Suppose you’re an excellent swimmer who wants to get much better, aiming to make the Olympic team. You realize you have weak arms, and decide to adopt “increase arm strength” as a goal. But while increased arm strength is likely necessary to becoming an Olympic swimmer, if you focus blindly on that goal it can (at best) only help somewhat, before it begins to negatively impact your primary goal. There are good reasons Olympic weightlifters don’t usually also win medals in swimming.
In general: when you confuse subsidiary goals with primary goals, you sometimes end up damaging or even destroying your ability to achieve your primary goals. This is what has happened with much work on alignment. Alignment is a subsidiary goal for the primary goal of making ASI safe. And by misunderstanding its relationship to the primary goal, much work on alignment has likely damaged our ability to achieve the primary goal. Maintaining control of AGI or ASI might well be helpful and desirable, but it is not the crucial issue. The crucial issue is the potential destructive power conferred by these systems. If that destructive power is much larger than the destructive power already available to humanity, then civilization is in a lot of trouble. And it doesn’t matter whether human beings control the systems or not.
An illustrative instance is provided by reinforcement learning by human feedback (RLHF), a very successful practical technique which has been used to align large language and other models. RLHF was developed by Paul Christiano beginning in the mid-2010s, and ultimately played a crucial role in the initial launch of ChatGPT. Pre-RLHF chatbots often demonstrated offensive or socially inappropriate behaviour, but RLHF made ChatGPT far more polite in a way that users, government, and the media overwhelmingly considered a major improvement.
Many in the AI safety community noted that RLHF (and later alignment techniques, following a similar pattern) had thus played a crucial role in the success of one of the most rapidly-adopted consumer products in history. And that, in turn, helped kick off a furious race to ASI, funded by enormous sums of capital and creative talent. To what extent was this a good thing? Was it raising xrisk, not lowering it? In 2023, Christiano posted a thoughtful essay about the impact of RLHF, which stimulated much animated discussion. My takeaway from that discussion is: techniques for alignment will help speed up the advent of AGI and ASI. They do this by helping ensure that ever-more-powerful systems remain (roughly) aligned with consumer, government, and media intent. This makes them more attractive as products, and also helps reduce the danger of loss-of-control, at least in the short term. And we will see this pattern over and over: future much-more-capable systems will be subject to improved alignment techniques, which will hopefully keep them acceptable to our society.

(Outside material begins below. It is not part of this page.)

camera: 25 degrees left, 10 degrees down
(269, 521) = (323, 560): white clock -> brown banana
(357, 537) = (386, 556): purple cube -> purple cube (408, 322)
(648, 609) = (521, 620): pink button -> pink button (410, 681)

In many ways this seems like the pattern you want: in the short term, society provides strong incentives for these systems to behave well. But over the long term, you have the problem described in the body of the essay: it rapidly accelerates us toward an extremely unstable situation. In part because more and more capabilities will lie hidden and hard-to-align31. But even more important: the techniques used to build sanitized consumer-friendly systems will also be used in other ways. Variants will be developed by militaries and intelligence agencies, or finetuned by bad actors, and those variants will be far less fettered by social acceptability, and will often be at odds with one another in what “alignment” means. As I said in the body of the essay: “alignment is intrinsically an unstable situation, ripe for proliferation.” And: “The fundamental asymmetry is that ‘understand reality as deeply as possible’ is a simple, well-defined goal, grounded in objective reality, while creating ‘aligned’ systems requires building complex, subjective, hard-to-agree guardrails on top of that reality. So truth-seeking has a clear target, while alignment requires constantly shifting definitions based on social consensus. This asymmetry makes it intrinsically far easier to build unrestricted systems than aligned ones.”

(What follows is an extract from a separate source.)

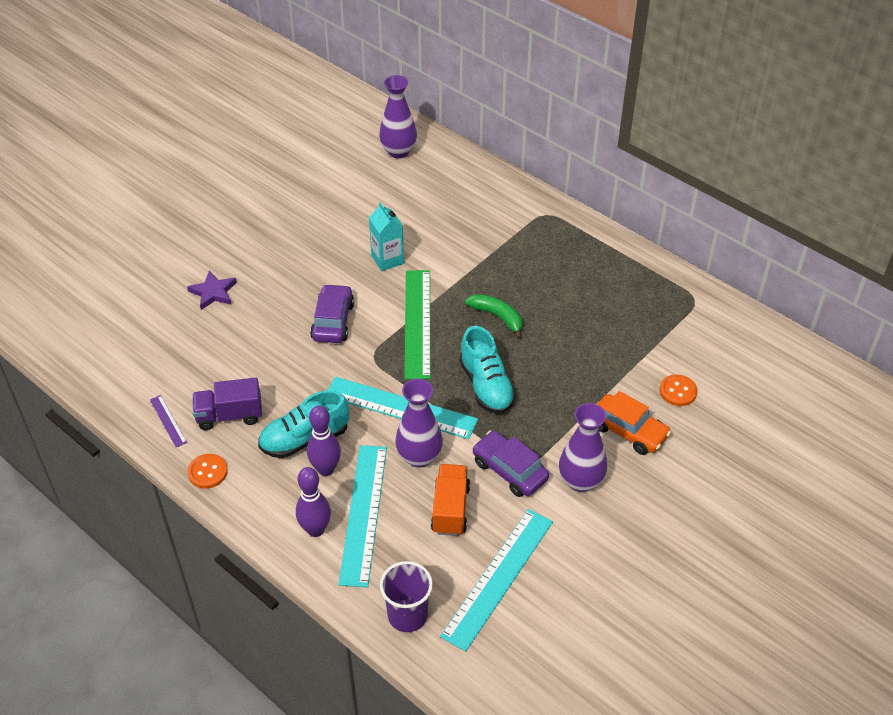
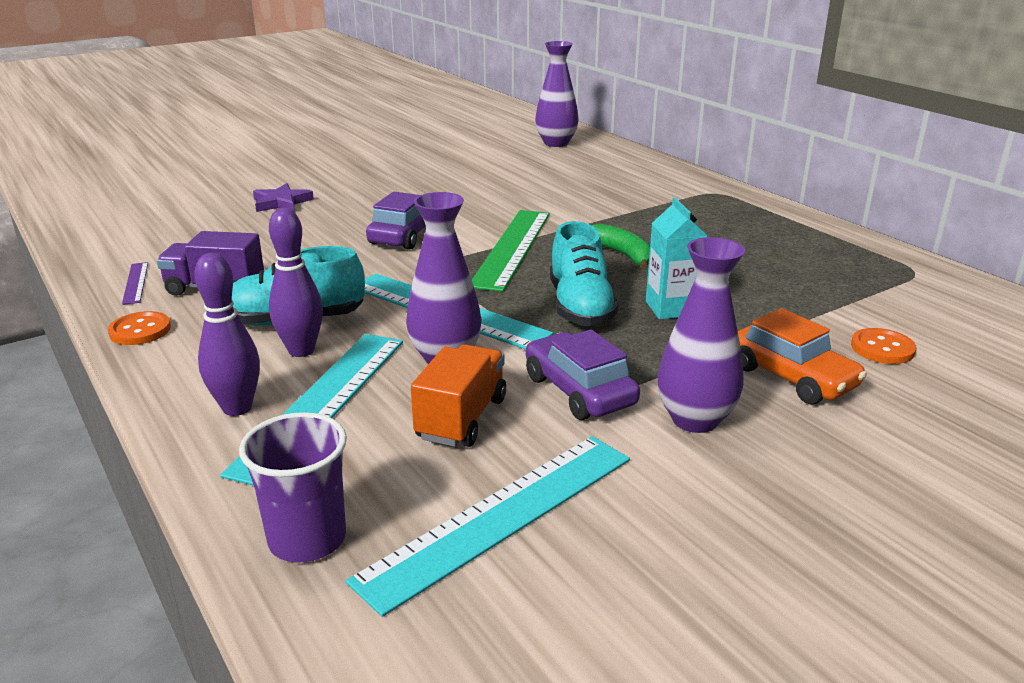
camera: 15 degrees right, 20 degrees down
(387, 259) = (502, 202): turquoise carton -> turquoise carton (671, 308)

So: perhaps current work on alignment will succeed in building aligned ASI. But unless a single organization which controls (or embodies) aligned ASI then rises to totalitarian dominance, other parties will also build ASI, and there will be conflicts in intent between some of these parties. That seems like a recipe for disaster, unless we have governance mechanisms almost entirely absent today. Again: alignment is intrinsically an unstable situation32. And so while alignment today reduces many potential problems and helps achieve many desirable things, at the same time it accelerates entry to the Vulnerable World.

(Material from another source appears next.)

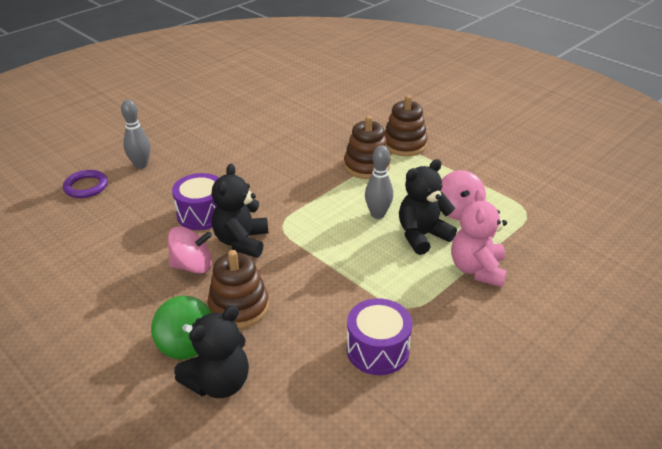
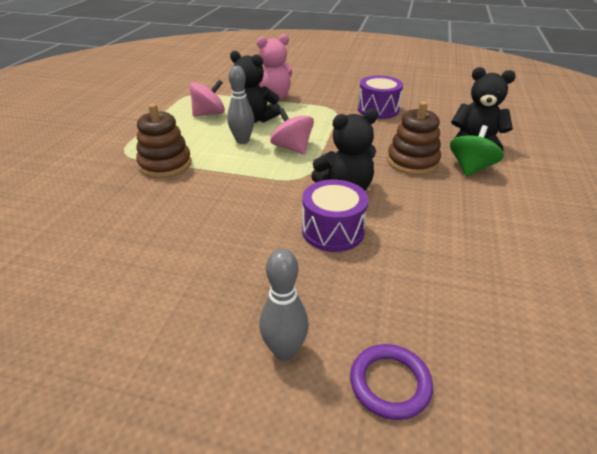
camera: 120 degrees left, 0 degrees up
(192, 266) = (404, 201): pink spinning top -> pink spinning top (292, 148)
(404, 144) = (109, 156): brown stacking toy -> none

A good resolution would require transformed approaches to governance, capable of successfully governing far-more-powerful entities than are governed today33. But we seem to be accelerating our understanding and control of reality much faster than we are improving our governance. And that’s extremely dangerous. A skeptic might reply that if, in the year 5,000 BCE, you’d asked people to imagine a future in which individual people each had access to 1,000 times as much destructive power, widespread destruction would have seemed the only possible outcome. Instead, our ideas and institutions improved, and we got the rule of law, democracy, separation of powers, and so on. They’re imperfect, but improved governance helped a lot. On the other hand, it seems foolish to take for granted that governance will improve rapidly enough as we develop AGI and ASI.
This line of argument seems obvious to me, and in broad outline many others seem to have similar ways of thinking. And so I’ve been surprised by the resistance it often receives from people who regard alignment as the primary goal. Part of the issue is that for many civilization-scale problems, “do what you can” is a great heuristic. That is: find a tractable piece of the problem and work on it, trying to make partial progress. Hopefully, if many people do that in many different ways, we’ll make progress on the big problem, even if no one single person sees how to solve it. In the case of AI safety, a lot of technically-oriented people seem to have thought: “I want to do something to contribute; alignment seems tractable; therefore it’s what I’ll do”. It’s attractive in part because for many it’s a way of making enormous sums of money working on enjoyable technical problems, which match your skillset, while many of your friends think you’re working on one of the most important problems facing humanity34. This is a seductive combination!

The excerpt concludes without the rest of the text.